Deux cessez-le-feu ont échoué jusqu’à présent, mais aujourd’hui, il y a finalement moins d’escarmouches. Ce n’est donc guère plus sûr. Les prisons de la ville ont libéré les détenus. Il n’y a plus de police qui pourrait intervenir en cas de pillage ou de viol.

Des proches sont dévalisés par des gangs à moto. Je pense que l’armée les laisse faire exprès. Pour que plus tard, après la guerre, ils puissent dire : oubliez la démocratie. Ce n’est que lorsque nous avons tout sous contrôle que vous êtes en sécurité.

Je dois aller chercher ma sœur maintenant. Au téléphone, elle me crie : « Ne viens pas ! » Ma femme a peur, moi aussi, mais le cessez-le-feu est peut-être la dernière chance. Et cette fois j’atteins son appartement. J’emmène ma sœur chez son fiancé dans un autre quartier de la ville, il n’a pas non plus eu l’occasion de la rejoindre. Ils s’étaient fiancés une semaine seulement avant le début des combats. En fait, elle était censée préparer son mariage. C’était il y a quelques jours à peine. Comme cette ancienne vie semble loin maintenant.

22 avril, jour 8

Je suis soudanais.
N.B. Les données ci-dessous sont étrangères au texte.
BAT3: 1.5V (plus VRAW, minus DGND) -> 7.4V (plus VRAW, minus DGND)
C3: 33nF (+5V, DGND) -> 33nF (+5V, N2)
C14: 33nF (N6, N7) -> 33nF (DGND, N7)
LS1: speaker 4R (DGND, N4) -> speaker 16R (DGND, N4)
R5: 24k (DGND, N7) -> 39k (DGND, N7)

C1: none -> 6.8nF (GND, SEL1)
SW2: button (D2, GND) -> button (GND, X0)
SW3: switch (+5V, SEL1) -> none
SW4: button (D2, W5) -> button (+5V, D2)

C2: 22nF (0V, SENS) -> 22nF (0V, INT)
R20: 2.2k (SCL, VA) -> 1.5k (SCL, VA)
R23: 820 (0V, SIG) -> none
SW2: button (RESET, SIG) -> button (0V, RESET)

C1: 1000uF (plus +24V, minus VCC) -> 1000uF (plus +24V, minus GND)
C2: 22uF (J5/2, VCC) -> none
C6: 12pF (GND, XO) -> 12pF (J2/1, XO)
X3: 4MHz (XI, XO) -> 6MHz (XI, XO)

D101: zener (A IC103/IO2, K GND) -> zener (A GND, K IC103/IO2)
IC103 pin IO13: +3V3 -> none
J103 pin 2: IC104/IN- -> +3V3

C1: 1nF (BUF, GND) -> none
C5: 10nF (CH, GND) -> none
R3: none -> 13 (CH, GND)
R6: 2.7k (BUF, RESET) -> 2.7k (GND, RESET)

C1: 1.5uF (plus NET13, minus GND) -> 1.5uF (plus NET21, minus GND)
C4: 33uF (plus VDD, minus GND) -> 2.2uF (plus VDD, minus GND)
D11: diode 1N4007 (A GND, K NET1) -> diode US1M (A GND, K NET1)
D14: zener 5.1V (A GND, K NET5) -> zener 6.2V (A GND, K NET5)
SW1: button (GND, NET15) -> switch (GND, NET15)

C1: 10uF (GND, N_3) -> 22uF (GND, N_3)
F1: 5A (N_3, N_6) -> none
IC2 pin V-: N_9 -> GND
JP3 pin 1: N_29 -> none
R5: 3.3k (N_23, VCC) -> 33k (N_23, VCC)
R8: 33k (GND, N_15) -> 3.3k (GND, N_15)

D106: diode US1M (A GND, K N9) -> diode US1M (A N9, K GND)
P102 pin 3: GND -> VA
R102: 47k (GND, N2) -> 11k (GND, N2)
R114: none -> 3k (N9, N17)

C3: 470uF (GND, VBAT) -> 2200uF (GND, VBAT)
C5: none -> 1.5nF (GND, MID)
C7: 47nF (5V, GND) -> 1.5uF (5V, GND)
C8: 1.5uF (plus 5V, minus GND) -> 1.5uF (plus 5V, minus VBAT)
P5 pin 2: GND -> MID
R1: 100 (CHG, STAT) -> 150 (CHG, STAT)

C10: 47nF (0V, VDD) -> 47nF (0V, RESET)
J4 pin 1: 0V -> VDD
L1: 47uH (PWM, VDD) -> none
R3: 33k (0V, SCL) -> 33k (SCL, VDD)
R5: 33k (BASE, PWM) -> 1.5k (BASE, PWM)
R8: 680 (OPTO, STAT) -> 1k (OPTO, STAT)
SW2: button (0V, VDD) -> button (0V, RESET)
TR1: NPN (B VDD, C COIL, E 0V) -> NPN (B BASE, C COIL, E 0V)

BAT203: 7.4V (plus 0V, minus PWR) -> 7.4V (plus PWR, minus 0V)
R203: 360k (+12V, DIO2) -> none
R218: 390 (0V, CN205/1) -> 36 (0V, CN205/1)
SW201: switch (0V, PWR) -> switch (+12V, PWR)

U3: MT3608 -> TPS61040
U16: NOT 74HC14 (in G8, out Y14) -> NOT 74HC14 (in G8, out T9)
Mais ma femme a la nationalité mexicaine en plus d’être irlandaise. Aucun des deux pays n’a sa propre ambassade au Soudan. Elle reçoit un appel, l’Espagne aidera les familles mexicaines à évacuer, les ambassades mexicaines à Madrid et au Caire ont fait un excellent travail. Nous sommes censés être à la résidence de l’ambassadeur d’Espagne à sept heures demain matin. Seulement l’essentiel.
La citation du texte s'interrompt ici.